Brasília (DF) – Uma nova dinâmica ecológica ocupa agora o coração do poder no Brasil. O Sesi Lab, instalado na Esplanada dos Ministérios, abriu as portas de seu mais recente projeto: o Cultiva Lab. O espaço não é apenas um jardim, mas um complexo de seis mil metros quadrados desenhado para reproduzir as condições originais de quatro biomas brasileiros: Cerrado, Amazônia, Mata Atlântica e Caatinga.
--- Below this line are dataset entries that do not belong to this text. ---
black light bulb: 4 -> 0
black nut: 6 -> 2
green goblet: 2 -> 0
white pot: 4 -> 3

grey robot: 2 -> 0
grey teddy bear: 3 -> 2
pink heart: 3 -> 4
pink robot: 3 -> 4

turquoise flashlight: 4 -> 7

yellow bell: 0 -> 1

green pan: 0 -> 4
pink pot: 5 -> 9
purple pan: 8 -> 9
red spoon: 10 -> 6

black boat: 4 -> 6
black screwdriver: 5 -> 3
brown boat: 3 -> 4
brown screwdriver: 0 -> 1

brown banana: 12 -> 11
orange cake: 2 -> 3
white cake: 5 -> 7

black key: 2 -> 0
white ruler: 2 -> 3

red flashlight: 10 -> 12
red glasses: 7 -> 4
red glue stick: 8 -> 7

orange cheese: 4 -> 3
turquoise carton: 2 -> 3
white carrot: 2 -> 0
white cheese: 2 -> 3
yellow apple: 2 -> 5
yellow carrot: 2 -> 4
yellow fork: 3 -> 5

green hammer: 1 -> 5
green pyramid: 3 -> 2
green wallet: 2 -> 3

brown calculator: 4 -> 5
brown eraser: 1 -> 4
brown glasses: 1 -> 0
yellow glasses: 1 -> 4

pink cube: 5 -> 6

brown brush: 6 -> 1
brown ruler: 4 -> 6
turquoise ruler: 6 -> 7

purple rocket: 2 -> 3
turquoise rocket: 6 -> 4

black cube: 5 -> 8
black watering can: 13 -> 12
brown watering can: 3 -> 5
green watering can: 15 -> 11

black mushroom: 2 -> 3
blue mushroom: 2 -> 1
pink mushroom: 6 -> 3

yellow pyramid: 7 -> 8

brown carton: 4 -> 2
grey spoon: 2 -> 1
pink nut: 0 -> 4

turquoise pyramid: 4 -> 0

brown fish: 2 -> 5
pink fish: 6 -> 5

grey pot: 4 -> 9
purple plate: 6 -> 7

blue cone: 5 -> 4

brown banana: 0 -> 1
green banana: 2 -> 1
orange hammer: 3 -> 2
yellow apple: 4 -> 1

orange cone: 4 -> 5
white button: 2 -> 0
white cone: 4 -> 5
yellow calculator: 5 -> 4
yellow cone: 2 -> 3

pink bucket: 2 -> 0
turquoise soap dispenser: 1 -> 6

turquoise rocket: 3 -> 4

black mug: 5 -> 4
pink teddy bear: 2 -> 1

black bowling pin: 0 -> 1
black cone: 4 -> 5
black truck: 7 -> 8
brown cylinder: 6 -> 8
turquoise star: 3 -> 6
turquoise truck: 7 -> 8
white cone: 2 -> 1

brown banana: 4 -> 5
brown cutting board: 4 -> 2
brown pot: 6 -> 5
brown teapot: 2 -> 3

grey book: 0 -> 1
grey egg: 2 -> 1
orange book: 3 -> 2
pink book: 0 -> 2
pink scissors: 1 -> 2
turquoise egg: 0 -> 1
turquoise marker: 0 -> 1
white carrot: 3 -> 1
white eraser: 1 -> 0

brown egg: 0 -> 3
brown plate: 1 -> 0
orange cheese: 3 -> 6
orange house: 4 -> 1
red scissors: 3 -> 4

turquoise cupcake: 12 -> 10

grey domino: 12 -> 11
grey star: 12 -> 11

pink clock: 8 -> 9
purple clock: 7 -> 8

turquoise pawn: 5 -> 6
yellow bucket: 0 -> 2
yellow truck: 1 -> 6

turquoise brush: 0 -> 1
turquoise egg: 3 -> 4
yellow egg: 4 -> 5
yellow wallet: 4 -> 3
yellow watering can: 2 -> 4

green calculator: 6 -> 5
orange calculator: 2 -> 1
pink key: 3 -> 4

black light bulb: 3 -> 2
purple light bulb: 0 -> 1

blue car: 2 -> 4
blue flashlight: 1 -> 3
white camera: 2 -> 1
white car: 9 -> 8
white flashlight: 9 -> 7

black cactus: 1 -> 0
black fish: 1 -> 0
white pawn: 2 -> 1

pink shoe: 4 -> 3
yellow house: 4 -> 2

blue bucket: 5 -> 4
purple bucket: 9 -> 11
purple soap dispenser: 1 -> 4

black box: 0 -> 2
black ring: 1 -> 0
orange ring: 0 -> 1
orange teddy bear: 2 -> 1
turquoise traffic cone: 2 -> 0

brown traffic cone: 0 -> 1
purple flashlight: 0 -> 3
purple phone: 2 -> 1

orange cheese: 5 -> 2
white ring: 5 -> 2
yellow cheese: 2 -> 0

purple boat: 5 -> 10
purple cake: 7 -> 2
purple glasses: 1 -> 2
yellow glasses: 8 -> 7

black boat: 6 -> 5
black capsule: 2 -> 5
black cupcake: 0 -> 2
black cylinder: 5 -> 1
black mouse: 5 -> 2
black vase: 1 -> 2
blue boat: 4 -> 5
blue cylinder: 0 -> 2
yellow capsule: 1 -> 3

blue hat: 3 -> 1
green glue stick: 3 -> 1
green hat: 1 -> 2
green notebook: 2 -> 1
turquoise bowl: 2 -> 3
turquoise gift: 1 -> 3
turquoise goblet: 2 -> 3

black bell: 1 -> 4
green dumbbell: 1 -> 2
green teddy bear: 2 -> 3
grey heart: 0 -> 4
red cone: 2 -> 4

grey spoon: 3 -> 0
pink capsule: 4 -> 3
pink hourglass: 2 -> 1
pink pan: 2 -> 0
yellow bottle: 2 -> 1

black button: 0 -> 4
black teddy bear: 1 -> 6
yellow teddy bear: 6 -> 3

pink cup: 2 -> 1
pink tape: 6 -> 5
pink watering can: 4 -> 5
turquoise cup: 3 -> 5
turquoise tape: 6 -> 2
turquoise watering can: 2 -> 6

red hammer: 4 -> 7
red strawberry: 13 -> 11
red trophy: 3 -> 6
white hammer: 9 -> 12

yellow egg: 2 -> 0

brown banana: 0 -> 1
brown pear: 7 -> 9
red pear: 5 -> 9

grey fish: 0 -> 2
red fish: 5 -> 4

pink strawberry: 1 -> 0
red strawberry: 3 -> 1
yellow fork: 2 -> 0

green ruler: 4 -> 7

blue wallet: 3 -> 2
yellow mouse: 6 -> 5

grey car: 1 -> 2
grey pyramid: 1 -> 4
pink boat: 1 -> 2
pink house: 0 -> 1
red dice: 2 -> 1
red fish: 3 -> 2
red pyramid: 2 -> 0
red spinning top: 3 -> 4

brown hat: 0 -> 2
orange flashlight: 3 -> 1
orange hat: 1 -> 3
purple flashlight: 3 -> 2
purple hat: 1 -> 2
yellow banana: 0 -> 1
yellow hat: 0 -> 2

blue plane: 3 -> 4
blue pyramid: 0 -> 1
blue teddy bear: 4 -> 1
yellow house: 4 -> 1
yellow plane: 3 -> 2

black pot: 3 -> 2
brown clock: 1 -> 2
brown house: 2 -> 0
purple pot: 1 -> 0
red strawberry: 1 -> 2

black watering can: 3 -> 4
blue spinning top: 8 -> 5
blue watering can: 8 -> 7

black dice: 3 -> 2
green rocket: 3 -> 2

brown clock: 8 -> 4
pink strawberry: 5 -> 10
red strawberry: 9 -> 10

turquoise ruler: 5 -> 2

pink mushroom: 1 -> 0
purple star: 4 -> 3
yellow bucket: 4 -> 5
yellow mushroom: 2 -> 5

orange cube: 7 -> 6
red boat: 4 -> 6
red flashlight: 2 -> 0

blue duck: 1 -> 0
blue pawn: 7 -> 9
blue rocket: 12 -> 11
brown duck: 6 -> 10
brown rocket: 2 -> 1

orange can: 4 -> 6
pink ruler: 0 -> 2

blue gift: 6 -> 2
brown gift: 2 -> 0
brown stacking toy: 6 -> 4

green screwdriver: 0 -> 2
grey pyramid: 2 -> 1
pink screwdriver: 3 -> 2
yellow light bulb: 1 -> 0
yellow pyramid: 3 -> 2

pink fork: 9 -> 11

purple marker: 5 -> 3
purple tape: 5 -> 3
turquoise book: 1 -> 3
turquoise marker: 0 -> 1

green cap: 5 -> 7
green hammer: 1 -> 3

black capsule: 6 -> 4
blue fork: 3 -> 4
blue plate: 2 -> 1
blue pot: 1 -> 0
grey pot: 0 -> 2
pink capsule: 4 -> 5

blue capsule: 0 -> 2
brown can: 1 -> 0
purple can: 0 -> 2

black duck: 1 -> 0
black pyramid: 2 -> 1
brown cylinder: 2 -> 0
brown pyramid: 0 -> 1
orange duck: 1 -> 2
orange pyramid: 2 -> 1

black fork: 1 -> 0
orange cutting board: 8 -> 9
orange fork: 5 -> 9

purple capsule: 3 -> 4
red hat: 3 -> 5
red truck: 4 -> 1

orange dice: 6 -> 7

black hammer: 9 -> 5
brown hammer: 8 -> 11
O projeto abriga 340 plantas de 90 espécies distintas, todas sob monitoramento contínuo. A proposta vai além da conservação botânica, servindo como suporte para pesquisas, intervenções artísticas e, principalmente, uma nova frente no programa educativo do museu. A iniciativa, segundo Cândida Oliveira, gerente de Desenvolvimento Institucional da instituição, nasceu da busca por um eixo de sustentabilidade mais robusto. O objetivo é aproximar o público de discussões essenciais, como a preservação da biodiversidade e os pilares da segurança alimentar.
A arquitetura do local também altera o uso da área externa. Ao criar um novo ponto de convivência, a instituição projeta um fluxo estimado de mais de 200 mil visitantes anuais. A experiência, conforme planejado, distancia-se do modelo estático de visitação, permitindo que o público acompanhe a evolução de um sistema agroflorestal ativo em pleno centro urbano.
O cronograma de desenvolvimento do Cultiva Lab divide-se em quatro fases distintas. Após a conclusão do plantio inicial, o projeto entra na etapa de consolidação e montagem expográfica, prevista para o sexto mês. A partir do primeiro ano, o foco se volta para a diversificação biológica e a intensificação das atividades didáticas. A maturidade total do sistema marca a quarta e última fase, quando o projeto atinge sua estabilidade funcional.
O impacto social, contudo, é um dos indicadores mais aguardados. A expectativa é que, em um intervalo de dois anos, a produção agrícola do espaço atinja entre três e cinco toneladas de alimentos. Toda essa colheita será destinada à doação, atendendo a dez instituições sociais por ano. Com essa entrega, o Sesi Lab tenta redefinir o papel de um museu na capital federal, equilibrando tecnologia, ciência e o ciclo produtivo da terra.